Nobody complains that .mil is US-centric either. .mil isn't a ccTLD but of course it means US military.
.com is a very popular TLD used all over the world. It doesn't make it non-American. Just as .tv is also very popular outside of Tuvalu, it doesn't make it non-Tuvaluan.
And the context length limit prevents that relation from extending to more then a few articles, if that's your method.
i.e. Your method doesn't actually produce a meaningful score that can be ranked in some linear order with the 1200 other articles.
At most it would make sense to rank a discrete score in relation to the few other articles it remembers.
Anything beyond that should be placed in 'score ranges' from 5 to 7 for example, not given a discrete score.
Sometimes I'm very frustrated about the news that get to the top. When I try to debug it, it gives me a completely different score.
I considered using ranges over discrete score, but dropped the idea, as it makes it too hard to find 1-5 articles that should make it to newsletter (there are 71 articles in this range right now) and it's hard to clearly display that idea in UI.

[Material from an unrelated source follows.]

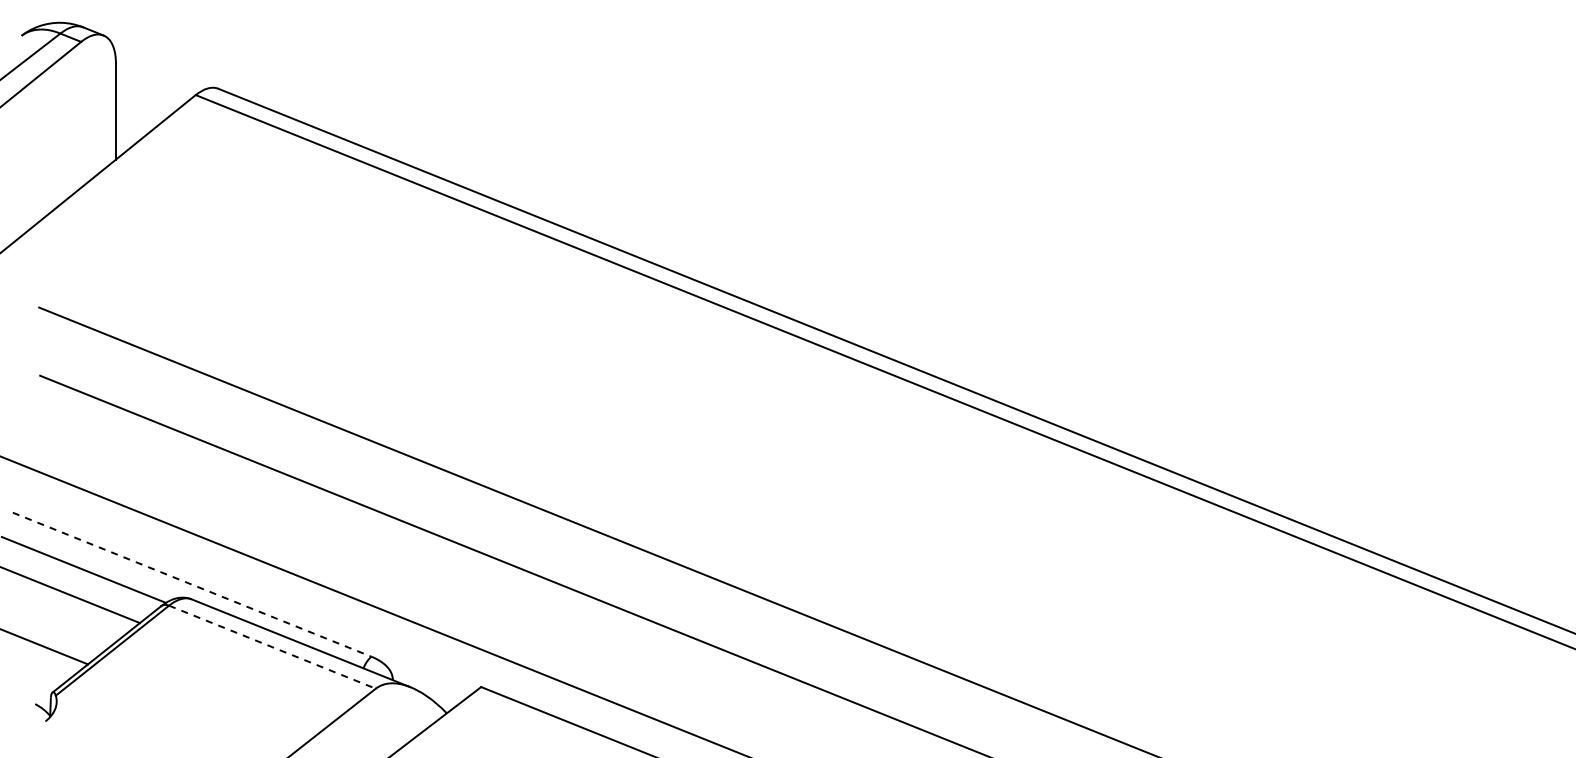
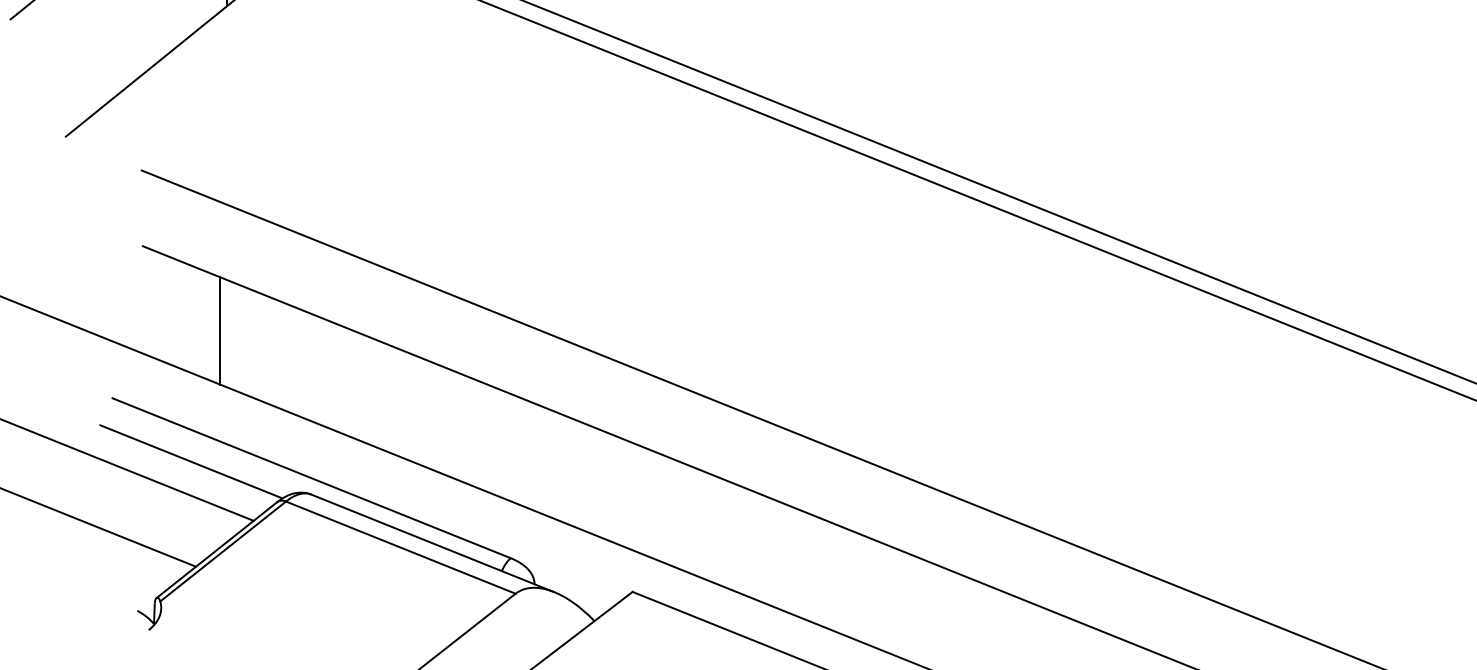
line: (109, 451) -> (219, 330), added
line: (192, 584) -> (312, 478), dashed -> solid
line: (272, 647) -> (400, 547), dashed -> solid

I guess my position right now is — it's not perfect, there are obvious errors (like the one you found above), and improvements are definitely possible.
But I hope that some people would find it "good enough" even with these inconsistencies. I also hope that ChatGPT or another LLM will make a big progress soon that would solve this problem automatically.
I just realized, for that particular news article about Regenerative medicine it was my mistake all along. I asked ChatGPT to give unknown sources a score of 1 and completely forgot about. I think that's what it did.
For now it marked only 8 sources as unknown out of 1700.